É razoável supor, portanto, que, uma vez na Casa Civil, a ministra receba com carinho a sugestão da secretária de Estado norte-americana para que o Brasil ajude na transição.

Prejuízos
É do interesse do Brasil, até porque a Petrobras já está tendo prejuízos com a elevação do imposto sobre a exploração dos poços petrolíferos de 18% para 32%, aprovada pelo Congresso, sempre sob pressão da rua.
Um estudo do J.P. Morgan, instituição financeira norte-americana, mostra que a nova alíquota tributária causa à Petrobras prejuízo equivalente a 1% de seus negócios totais.
Parece pouco, mas não há empresa, no mundo, que suporte tranqüilamente um corte abrupto em seus lucros com rompimento de contrato (o contrato previa 18% de impostos, mas previa também que a Petrobras não poderia reclamar de alterações nos tributos bolivianos).
É óbvio que a nacionalização criaria um problema ainda maior, por mais que Oscar Serrate, que foi um dos principais negociadores do acordo Brasil/Bolívia sobre o gás, diga que se tratou de "um dos melhores negócios da história da Bolívia".

Votos
Serrate, hoje no setor privado, admite, no entanto, que a sensação do público boliviano é diferente, por um só motivo: a legislação boliviana previa que o imposto seria de 18% para poços novos (e que, por isso, exigiriam investimentos para mapear o potencial e, depois, colocá-los em operação). Para poços conhecidos, a taxação pulava para 50%.
Acontece que os poços dados à Petrobras, embora novos, já tinham grande potencial conhecido havia pelo menos meio século.
É fácil, portanto, ganhar votos pregando a renacionalização do gás.

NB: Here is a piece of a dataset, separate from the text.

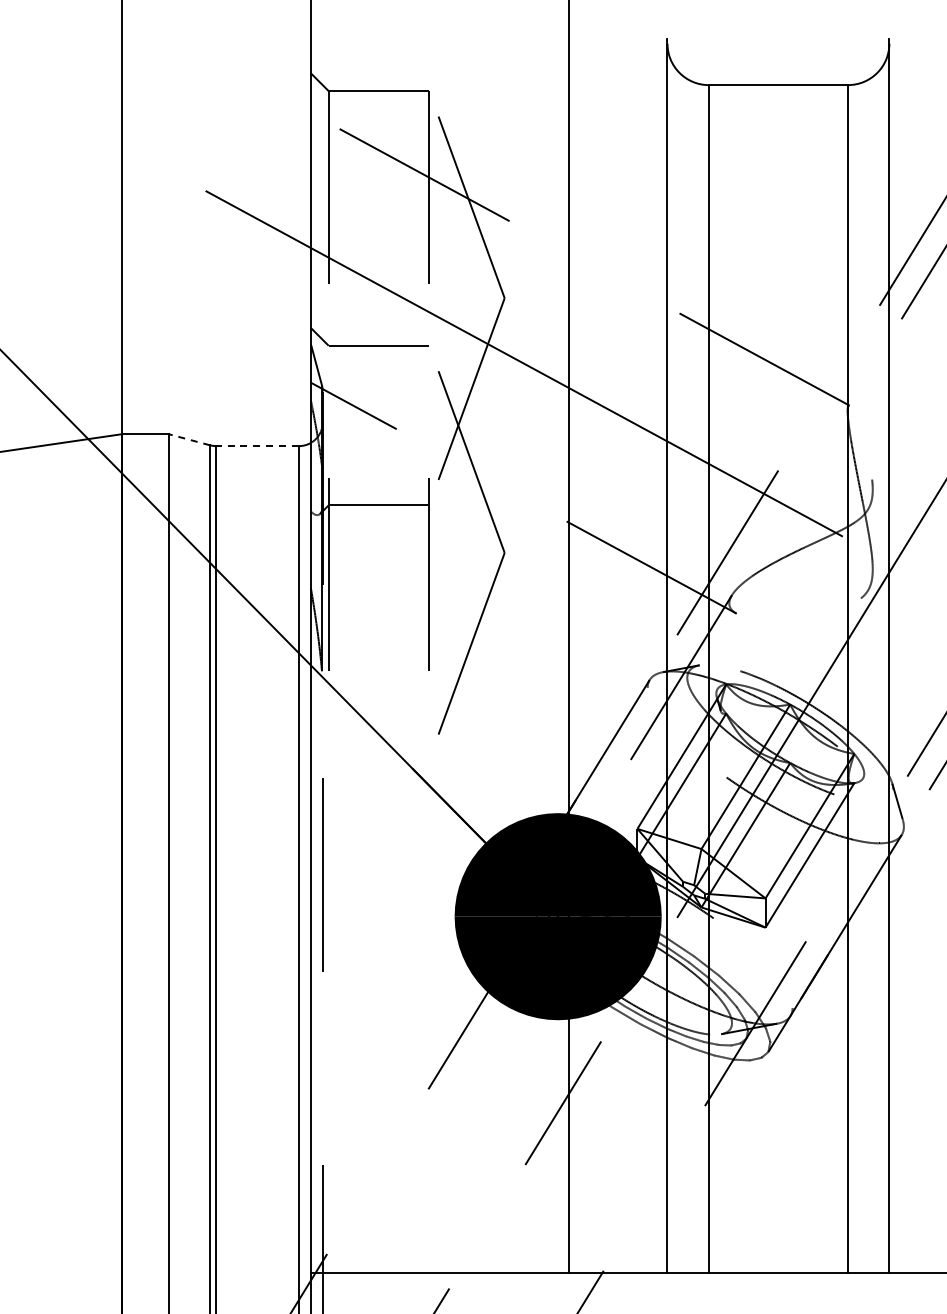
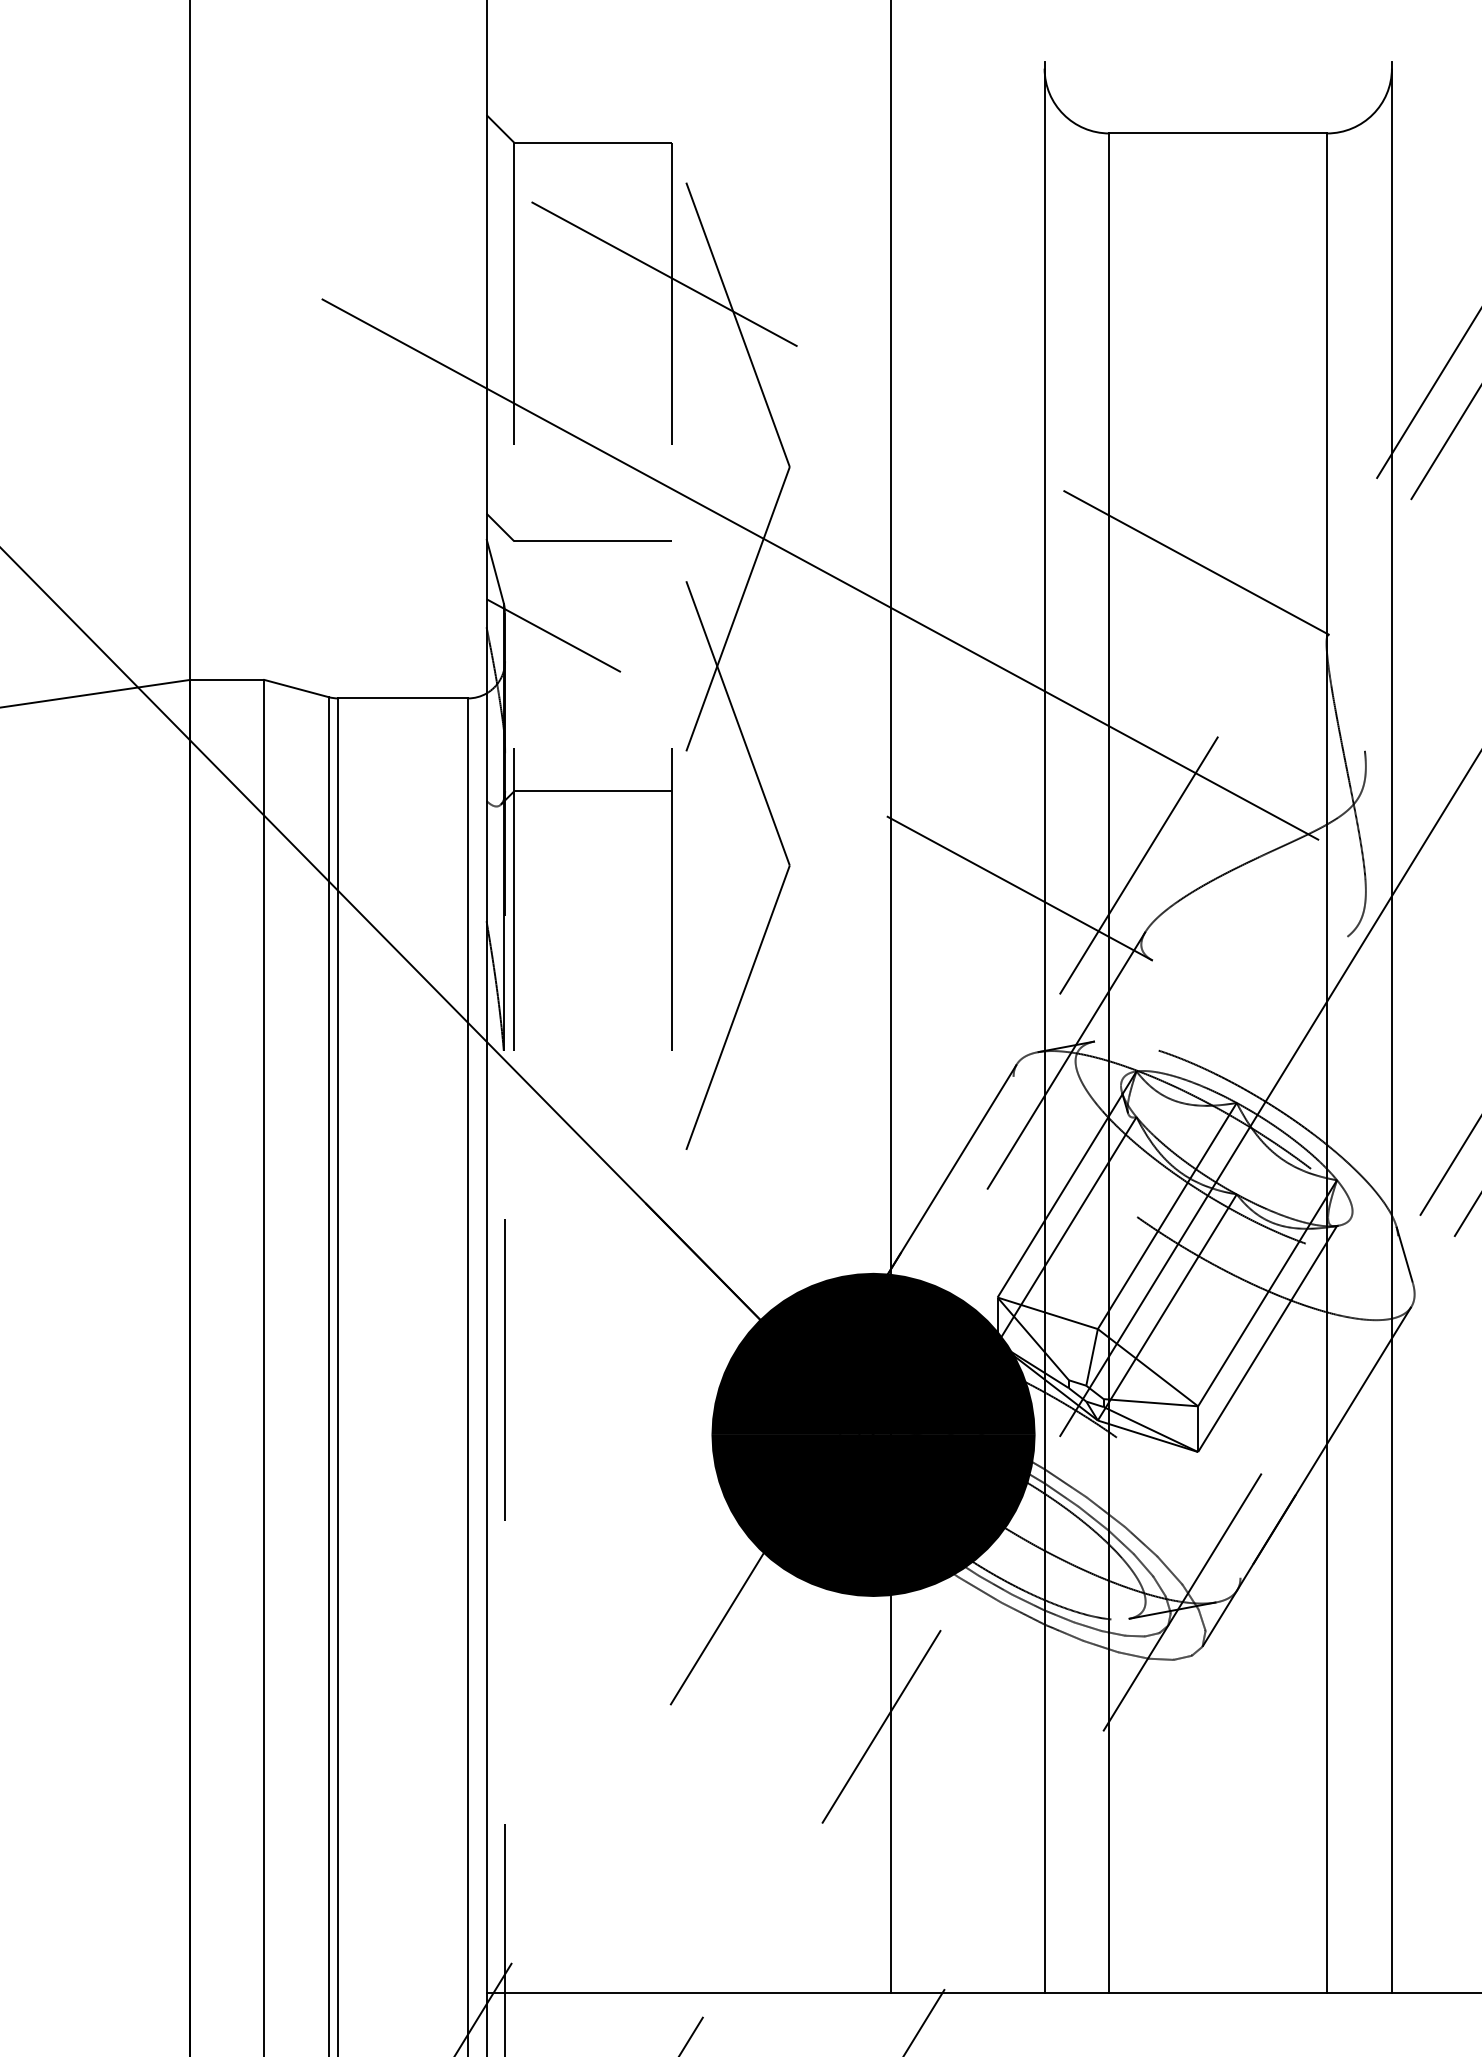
line: (189, 439) -> (296, 688), dashed -> solid
line: (257, 446) -> (402, 699), dashed -> solid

Mas é também um tiro no pé, conforme conselhos que a CAF (Corporação Andina de Fomento) já fez chegar a Evo Morales.
Tiro no pé porque ter a posse do subsolo onde está o gás só é relevante se houver também meios para desenvolver a produção (tecnologia, financiamento e mercados).
É esse o nó que os Estados Unidos "terceirizaram" para Brasil e Argentina, que, de resto, já têm divergências entre si suficientes para dispensar o imbróglio.